Equally worrisome is the impact of growing income differentials on intergroup relations in multiethnic societies. In most countries the divide between rich and poor is not the only schism that matters: of far greater significance are the divisions between various strata of the poor and lower middle class. When such divisions coincide with ethnic or religious differences--that is, when one group of poor people finds itself to be making less economic progress than a similar group of a different ethnic composition--the result is likely to be increased ethnic antagonisms and, at the extreme, increased intergroup violence. This is evident in Pakistan, where violent gang warfare in Karachi has been fueled by economic competition between the indigenous inhabitants of the surrounding region and several waves of Muslim immigrants from India and Bangladesh; it is also evident in Sri Lanka, where efforts by the Sinhalese to deny employment opportunities to the Tamils helped spark a deadly civil war.

KINDLING ETHNIC STRIFE

According to information assembled by the Stockholm International Peace Research Institute (SIPRI), ethnic and religious strife figured prominently in all but 3 of the 31 major armed conflicts under way in 1994. And while several long-running ethnic and sectarian conflicts have subsided in recent years, most analysts believe that such strife is likely to erupt repeatedly in the years ahead.

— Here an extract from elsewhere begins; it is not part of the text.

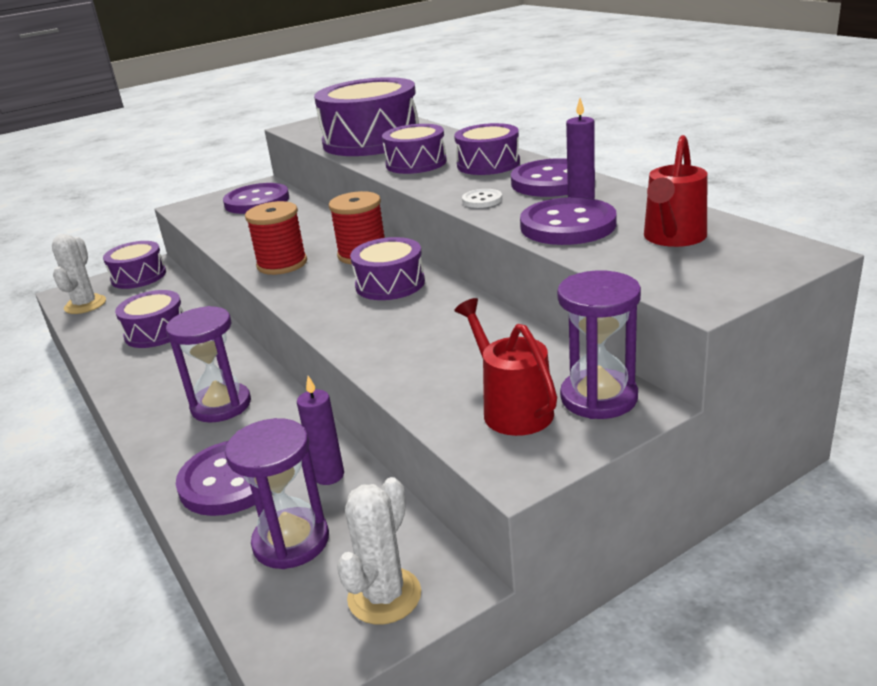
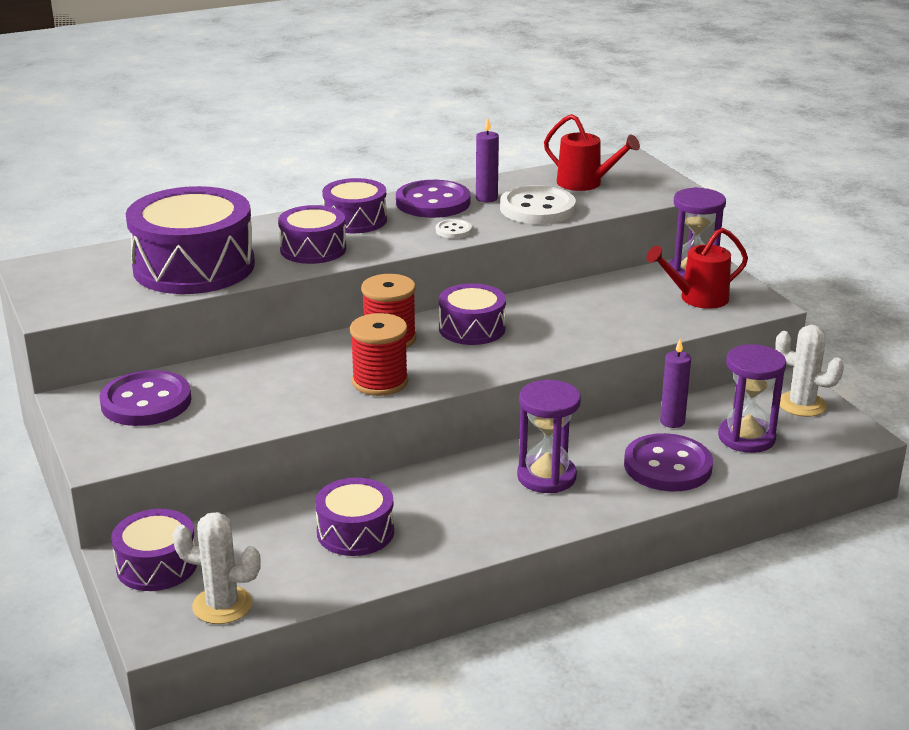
camera: 85 degrees left, 0 degrees up
(568, 225) = (537, 208): purple button -> white button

It is true that many recent ethnic and religious conflicts have their roots in clashes or invasions that occurred years ago. It is also true that the violent upheavals that broke out in the former Yugoslavia and the former Soviet Union drew upon deep-seated ethnic hostilities, even if these cleavages were not generally visible during much of the communist era (when overt displays of ethnic antagonism were prohibited by government decree). In this sense, the ethnic fissures that are now receiving close attention from international policymakers are not really new phenomena. Nevertheless, many of these schisms have become more pronounced since the end of the cold war, or have exhibited characteristics that are unique to the current era. Greatly contributing to the intensity of recent ethnic and religious strife is the erosion or even disappearance of central state authority in poor third world countries experiencing extreme economic, political, and environmental stress. In such countries--especially Burundi, Liberia, Rwanda, Somalia, and Zaire--the flimsy state structures established after independence are simply unable to cope with the demands of housing and feeding their growing populations with the meager resources at hand. In such circumstances people lose all confidence in the state's ability to meet their basic needs and turn instead to more traditional, kinship-based forms of association for help in getting by--a process that often results in competition and conflict among groups over what remains of the nation's scarce resources. This shift in loyalty from the state to group identity is also evident in Bosnia and parts of the former Soviet Union, where various ethnic factions have attempted to seize or divide up the infrastructure (and in some cases the territory) left behind by the communist regime.

Also contributing to the intensity of intergroup conflict in the current era is the spread of mass communications and other instruments of popular mobilization. These advances have contributed to what Professor James Rosenau of George Washington University calls a "skill revolution" in which individual citizens "have become increasingly competent in assessing where they fit in international affairs and how their behavior can be aggregated into significant collective outcomes."1 This competence can lead to calls for greater personal freedom and democracy. But it can also lead to increased popular mobilization along ethnic, religious, caste, and linguistic lines, often producing great friction and disorder within heterogeneous societies. An important case in point is India, where Hindu nationalists have proved adept at employing modern means of communication and political organization--while retaining traditional symbols and motifs--to encourage anti-Muslim sentiment and thereby erode the authority of India's largely secular government.

DEMOGRAPHIC SCHISMS

According to the most recent UN estimates, total world population is expected to soar from approximately 5.6 billion people in 1994 to somewhere between 8 billion and 12 billion by the year 2050--an increase that will undoubtedly place great strain on the earth's food production and environmental capacity. But the threat to the world's environment and food supply is not all that we have to worry about. Because population growth is occurring unevenly in different areas, with some of the highest rates of growth to be found in countries with the slowest rates of economic growth, future population increases could combine with other factors to exacerbate existing cleavages along ethnic, religious, and class lines.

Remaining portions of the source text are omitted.